Speaking of Sakhalin, a place of penal
servitude and exile until 1906 (as a result of the Russo-Japanese war in
1904-05, Russia lost half of the island to Japan), its Japanese name is
Karafuto (or Karaftu, as Chekhov, who spent in Sakhalin six
months in 1891 working very hard - of his own accord, not as a convict -
spells it his book "The Sakhalin Island," 1895).
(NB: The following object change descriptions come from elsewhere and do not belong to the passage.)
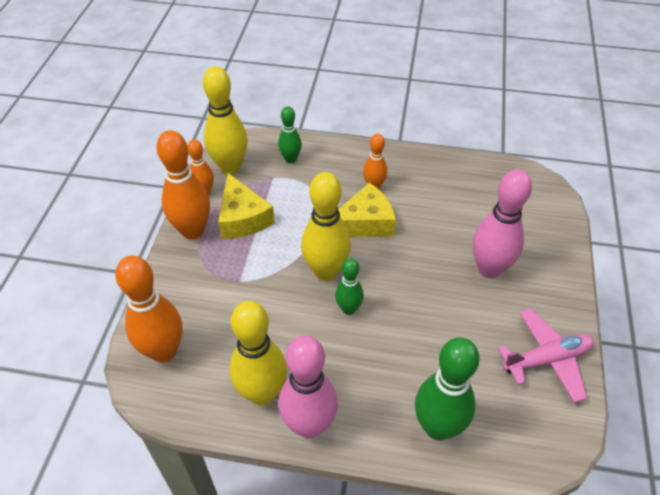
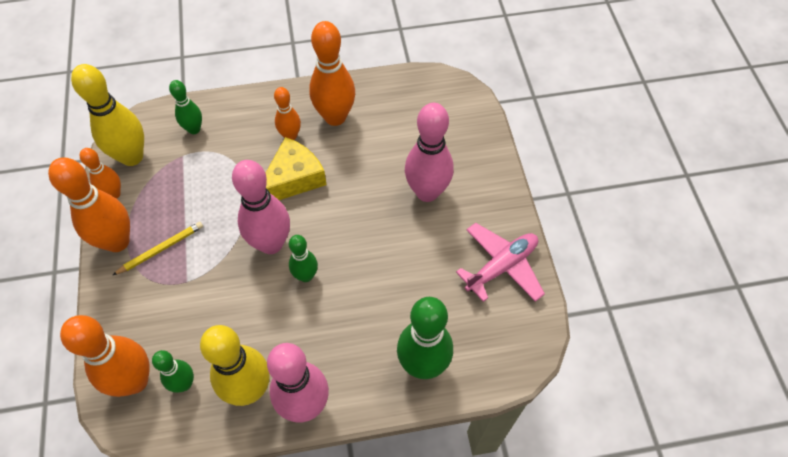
camera: 20 degrees left, 10 degrees up
(205, 368) = (184, 384): none -> green bowling pin
(227, 248) = (161, 249): none -> yellow pencil
(242, 218) = (166, 211): yellow cheese -> none
(326, 271) = (271, 243): yellow bowling pin -> pink bowling pin
(420, 181) = (335, 117): none -> orange bowling pin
KARAFTU = FAKTURA = FARTUK + A = FURKA + RA =
FRUKT + AA = KABAFUT + R - B (faktura is Russian for 'texture';
fartuk is Russian for 'apron'; Furka is a pass in the Swiss Alps
mentioned by Van in his Texture of Time treatise; by the way, Trofim
Fartukov is also mentioned in it; Ra is the son god in the ancient Egypt;
frukt is Russian for 'fruit'; Aa is a river in Latvia, not far
from Kurland but very far from the Kurils, it is true; Kabafut is the
nickname Khodasevich gave to Mayakovskiy, cabaret + futurist + cabotin;
this word is not in "The Décolleté Horse", Khodasevich's article on M., but VN
might have heard it directly from Khodasevich)
Speaking of Japan, during his brief stay in
Yokohama (Yokogama in Russian spelling), Passepartout, Phileas
Fogg's valet in Jules Vernes' "Around the World in Eighty Days," is engaged
as an acrobat in a local circus company.